Even more influential, I read Felix Ever After by Kacen Callender just a few months ago, shortly before coming out to my family and colleagues. It was a time when I wanted nothing more than to be confident in my identity, as I was about to share it with the world, but I found myself drowning instead. Felix Ever After felt like my life preserver. Another coming-of-age novel about a young man finding his identity, Felix goes from being confident he is a binary trans boy to wondering if that’s the right label for him, questioning if he is nonbinary, doubting himself, and eventually settling on the label demiboy, often used by transmasculine people who don’t identify with being 100% binary. And while I don’t personally use that identifier, Felix’s evolving search for labels that fit him, even after previously being confident, resonated with me exactly the way I needed at exactly the time I needed it. It reminded me that discovering my gender is allowed to be a journey, and it won’t always be a straightforward one.  
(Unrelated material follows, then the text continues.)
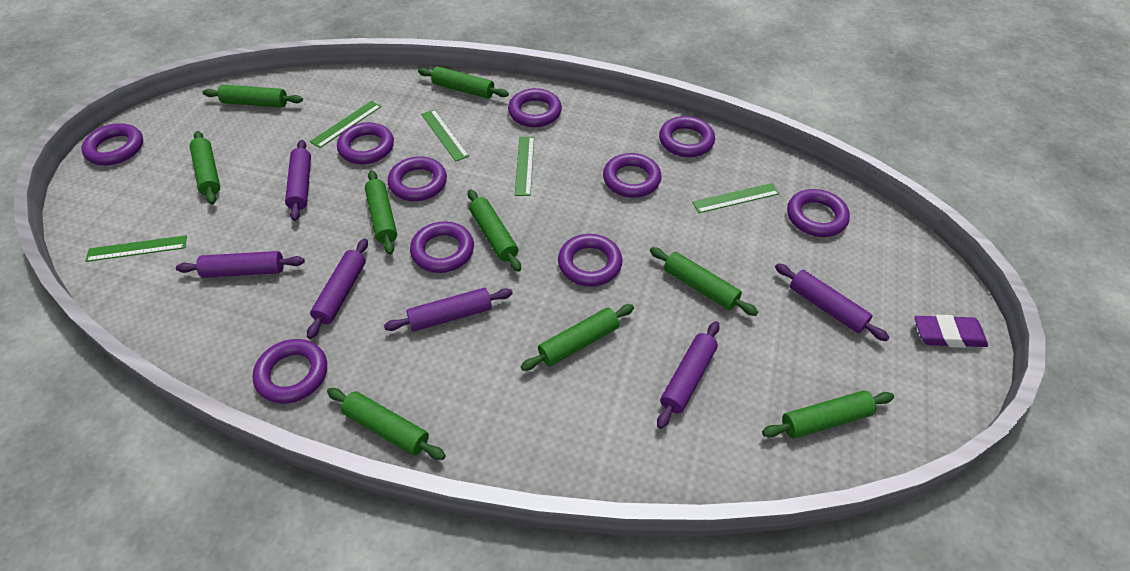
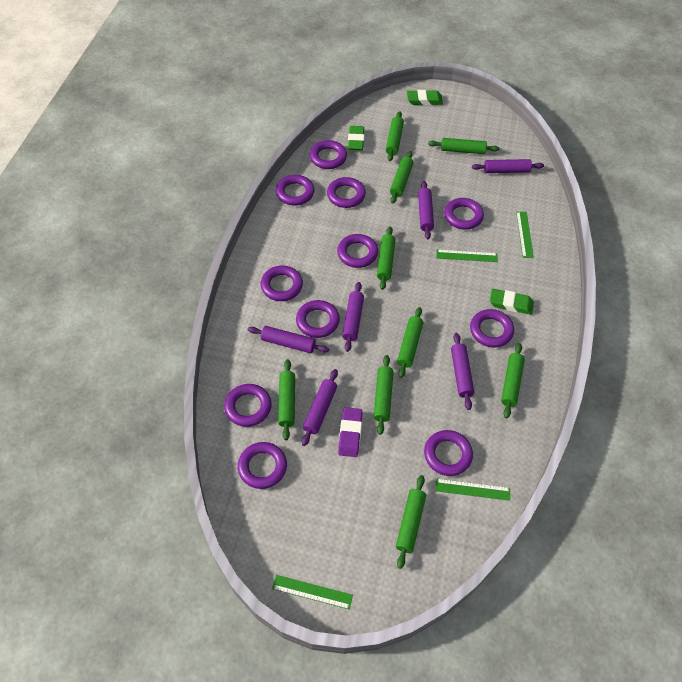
green eraser: 0 -> 3
green ruler: 5 -> 4
purple ring: 10 -> 11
As I write this to kick off Pride month, I can’t help but think of a question Felix asks in Felix Ever After: “how do we find and cultivate pride for each other and ourselves when we’re in a world that seems like it doesn’t want us to exist?” These books helped me find and cultivate my pride. They acted as mirrors to reassure me that I’m not alone, windows into different types of trans exploration and experiences, and more than anything, they’ve been catalysts for change. These books, along with supportive friends and a good therapist, gave me the tools I needed to change my own life. And what more could you want from a great book?